Bauernwaffen

Als Bauernwaffen bezeichnet man landwirtschaftliche Geräte, die von Bauern in Kriegs- oder Krisenzeiten zum Kampf zweckentfremdet oder umgeschmiedet wurden.

Besondere Berühmtheit erlangten dabei vor allem die aus Okinawa stammenden oder dort weiterentwickelten Bauerngeräte, da dort der Kampf mit Bauernwaffen anhand von spezifischen Kampfstilen konsequent geübt und perfektioniert wurde. Gründe für die Verwendung von Bauernwaffen waren die hohe Verfügbarkeit landwirtschaftlicher Geräte und das Verbot für einfache Leute, Waffen zu tragen. Sie ermöglichten den Bauern die Verteidigung gegen Banditen und andere bewaffnete Angreifer.

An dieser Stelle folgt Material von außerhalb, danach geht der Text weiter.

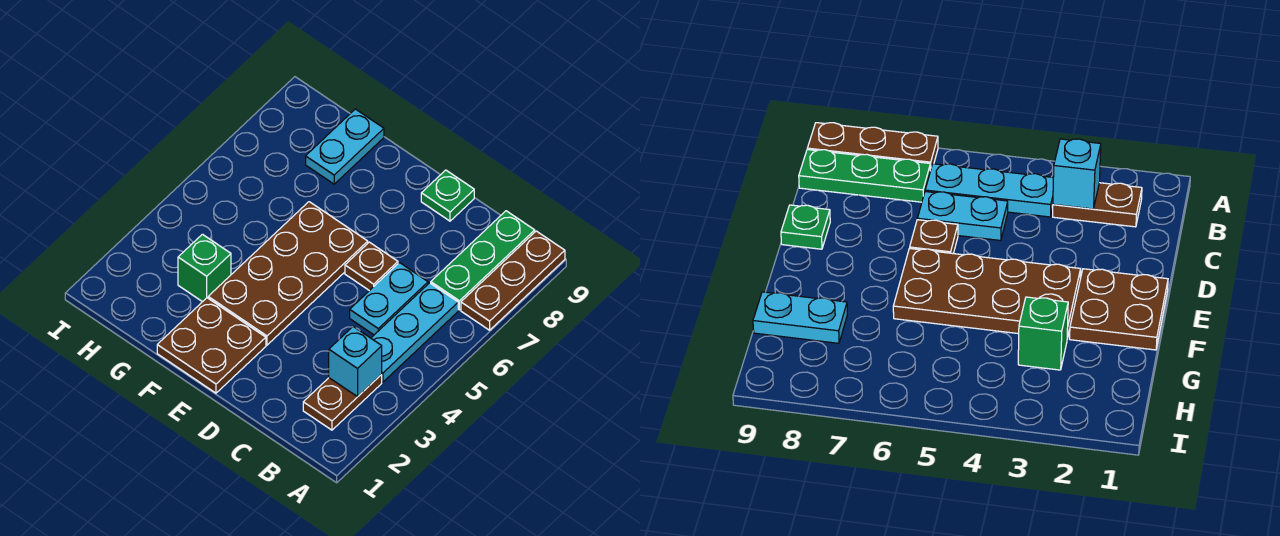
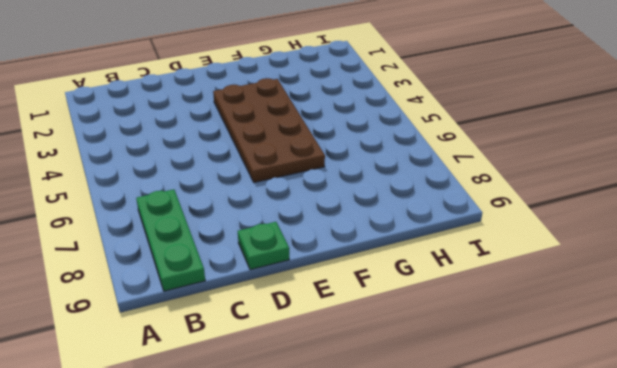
none -> brown plate A7:A9 level 1
none -> brown plate B2:B3 level 1
none -> cyan plate B4:B6 level 1

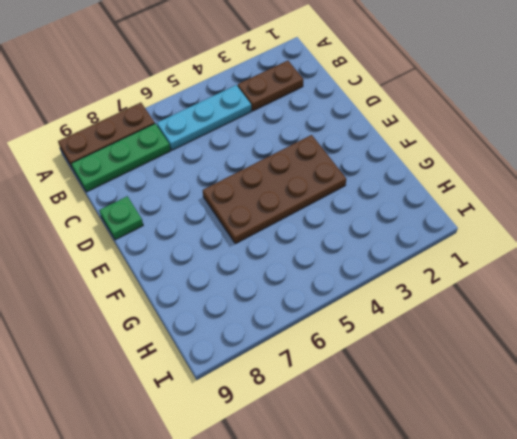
none -> cyan plate C5:C6 level 1
none -> brown plate D6 level 1
none -> brown plate E1:F2 level 1

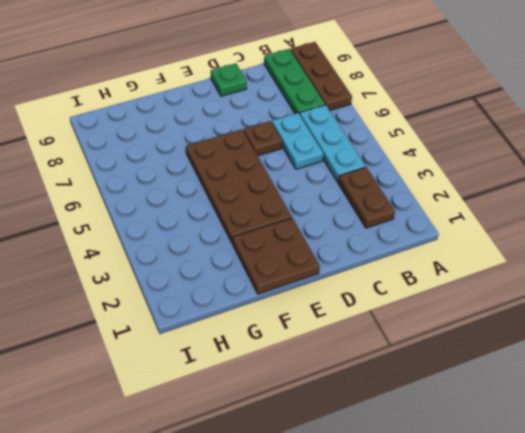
none -> green brick G3 level 1
none -> cyan plate G8:G9 level 1
none -> cyan brick B3 level 2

Im Kobudo und anderen Kampfkünsten wird auch heute noch mit traditionellen Bauernwaffen trainiert.

Zu den Bauernwaffen aus Okinawa gehören das Nunchaku, die Kama, sowie der Eiku, Nunti-Bo, Sansetsukon, Kue, Timbe und weitere (siehe auch Kobudo).

Obwohl sie nicht auf Okinawa entwickelt wurden, werden im Allgemeinen auch das Tonfa und das Sai zu dieser Gruppe gezählt.

Die Kriegssense und der Dreschflegel sind Beispiele für Bauernwaffen in der westlichen Welt.